That’s the question President Obama is asking the nation’s schoolchildren to answer in an unprecedented drawing contest to find the next justice. The first-place prize will be the seat formerly occupied by Antonin Scalia, who passed away over the weekend at the age of 79.
“The competition is open to any K-6 student who is a U.S. citizen, has not been convicted of a felony, and who can be expected to reasonably carry out the duties of a justice in our nation’s awesomest court,” White House press secretary Josh Earnest said. “Artistic skill and an inkling of jurisprudence are advantageous, but what the president is really looking for is creativity.”
Aiden Maloney, a kindergartner from Provo, Utah, says that he’s going to win because he’s the best drawer in his class.
“I did a picture of a really fast car, and these bad guys are trying to stop it with fire, but the car has ice power, so they can’t,” he said.
“He’ll respect the balance of powers between the branches of government,” his mother explained.
Orlando fourth-grader Shylia Evans drew a picture of Elsa from the movie “Frozen.” She says that the current justices all dress like her late grandmother Florence.
“I’m going to wear a bright blue dress if I get picked, and I’m going to check to see who’s telling the truth before I punish anybody,” she said.

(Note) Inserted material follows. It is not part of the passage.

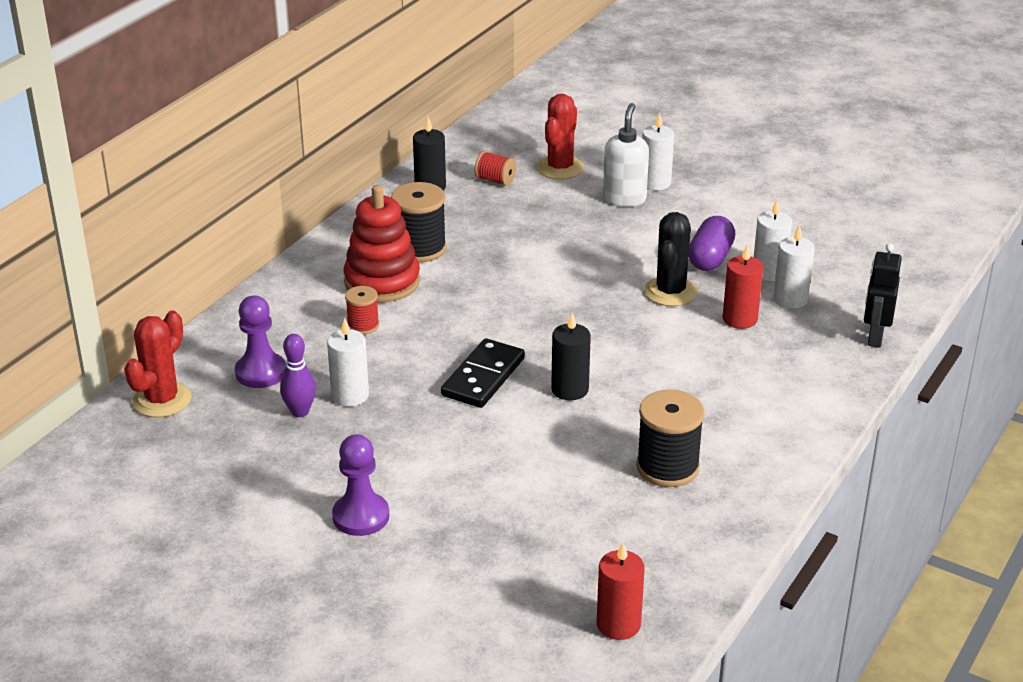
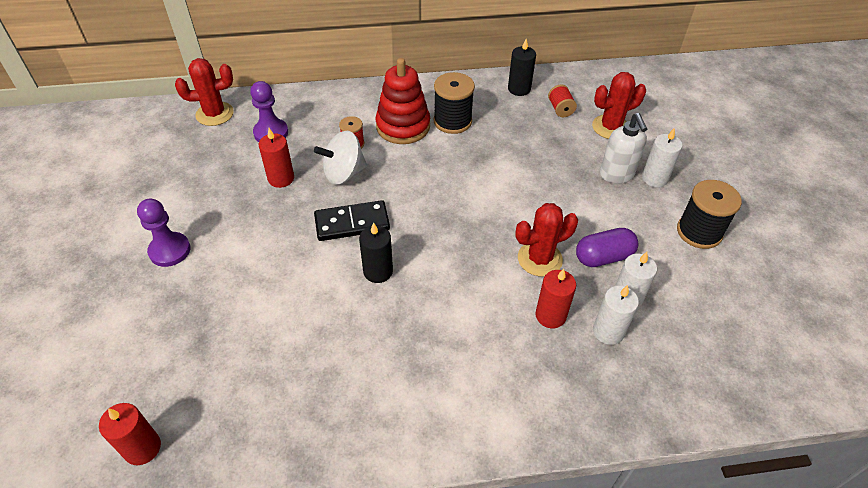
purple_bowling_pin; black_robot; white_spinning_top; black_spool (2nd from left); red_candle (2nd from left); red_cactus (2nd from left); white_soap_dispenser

An angry Senate Majority Leader Mitch McConnell (R-Ky.) says that he will refuse to move forward for approval any nominee selected by a simple drawing contest, and that the president should not deviate from custom.
“What’s wrong with shoving all the federal judges and other qualified parties into a barn and having ‘em do a proper hoedown, like we always done?” he said. “The president plays the fiddle, taps his feet, and sings, ‘Come y’all, dance like your grandpappy done taught you.’ The one who scoots and shimmies the best gets the seat.”
The drawing contest deadline is March 15 and the winner will be announced after the current Supreme Court session ends in late June. Drawings need to be accompanied by an official entry form signed by the entrant’s parents or legal guardians. Due to a shortage of space in the Supreme Court Building, the new justice will get his or her own Court-themed bedroom but will have to share a bathroom with Justice Clarence Thomas.